Every year, around this time, I get a hankering for Ukrainian comfort food: you know, cabbage, beets, potatoes and kielbasa. When I was a kid, I used to turn my nose up at my Nanny’s (that’s grandmother, not au-pair) home-made borscht, cabbage rolls and god forbid you ever mention the word “head-cheese” around me. Nowadays I can’t get enough of said delights and am slowly coming around on head-cheese, so long as I don’t get any of the jumbly bits. While I have been making pierogies for a few years now (to moderate success), I decided a few weeks ago attempt my grandmother’s cabbage rolls. Unlike the more common variety (big, fat and covered in tomato sauce), my grandmother’s cabbage rolls were tiny, tightly wrapped and filled with rice, onions, bacon and a wee bit of ground beef. While I knew where to get the accompanying kielbasa and pierogies, I was a bit flummoxed as to where to find pickled cabbage heads. This, in turn, led me on an abbreviated tour of some of Montreal’s Eastern European delis.
Here are my findings:
1. Euro-Deli Batory, 115 Saint-Viateur West
As the closest on my list, Euro-Deli was my first stop in my quest for pickled cabbage heads. Having frequented this place for years, I knew I could find quality kielbasa and quite good frozen pierogies (and, if I am feeling lazy: beet stock for borscht), but would it carry pickled cabbage heads? After I milled about the store for a while, perusing their selection of pickles, sauerkraut and assorted sweets and juices, I finally asked the owner whether or not they carried this pickled staple. In a hushed tone, she informed me that following numerous requests, she had stocked pickled cabbage, but no one ever came in to avail her of the briny leaves and thus, has stopped carrying them. She suggested I try Slovenia.

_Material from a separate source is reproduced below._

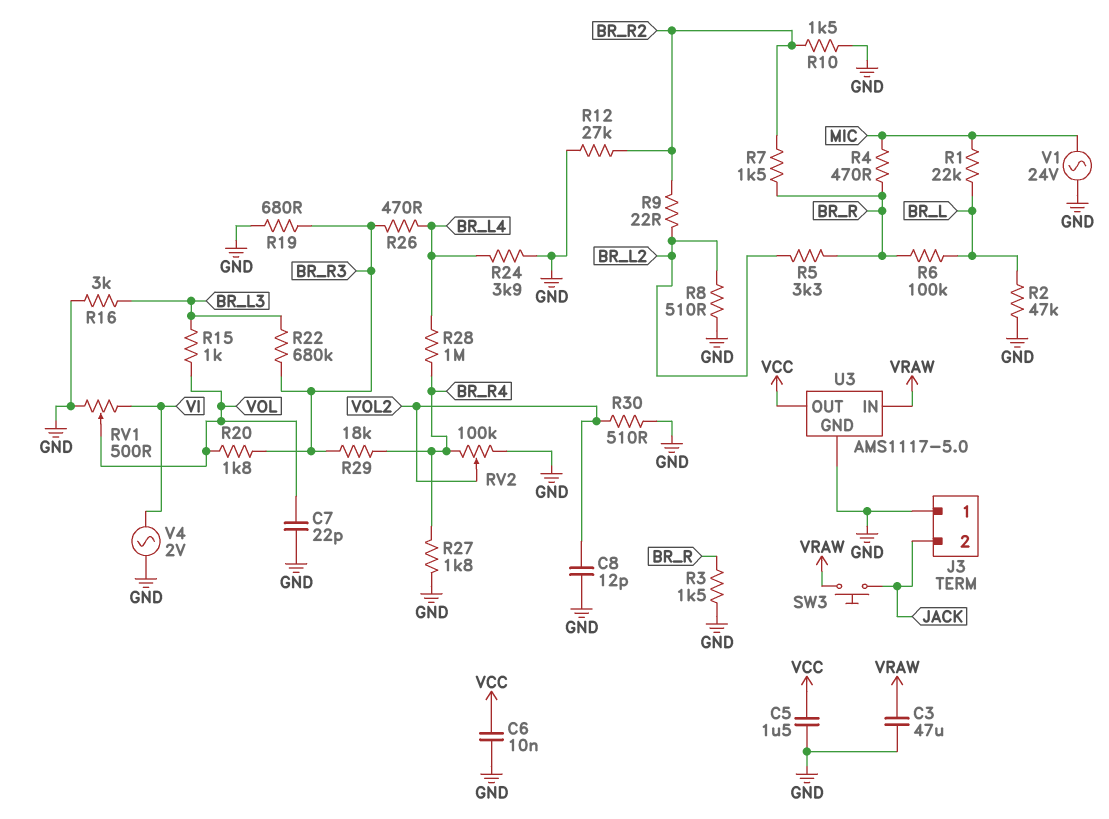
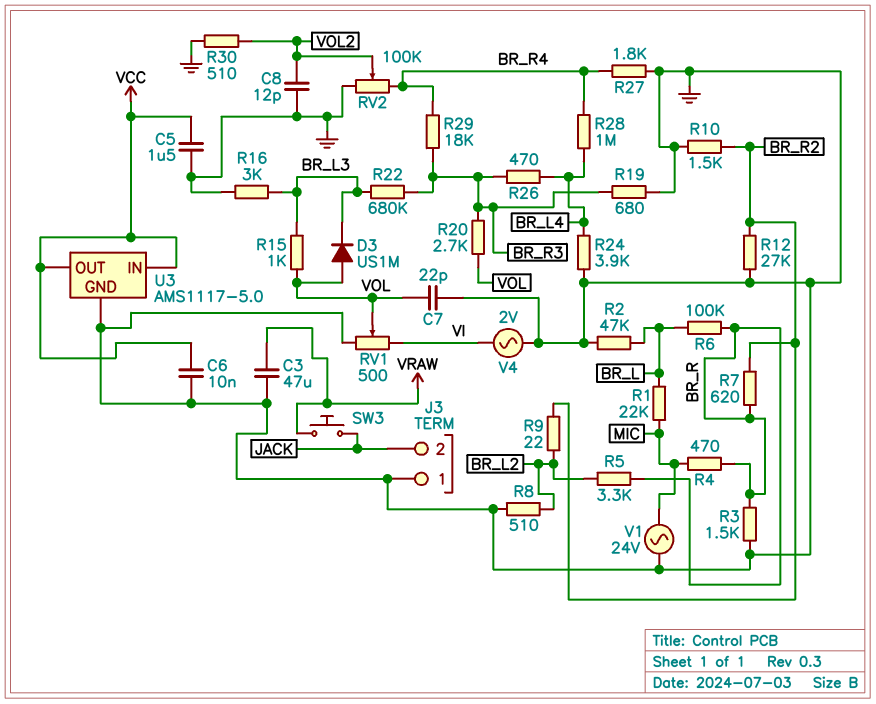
D3: none -> diode US1M (A VOL, K BR_L3)
R7: 1.5k (BR_R, BR_R2) -> 620 (BR_R, BR_R2)
R20: 1.8k (BR_R3, VOL) -> 2.7k (BR_R3, VOL)
U3 pin IN: VRAW -> VCC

2. Charcuterie Chopin, 4200 Blvd. Decarie
While the odds of finding pickled cabbage at this small NDG deli were slim, my dining companion and I were getting hungry and were looking for a lunch of pierogies and kielbasa. Chopin is more of a charcuterie than anything else and is known for its selection of cold-cuts and varieties of kielbasa. My dining companion and I each ordered some pierogies (served with a little bit of delicious pickled beet salad) and a piece of kielbasa. While we waited for the dumplings to be boiled, we were served a small plate topped with one big hunk of cold kielbasa; this was back to basics: no cooking, no mustard, no utensils, just one big chunk of meat. The sausage was wonderful, a perfect combination of garlic, pepper and smoked pork. The pierogies were also quite good, but I would have enjoyed a few filled with sauerkraut, rather than the regular potato/cheese filling. Needless to say, there were no pickled cabbage heads.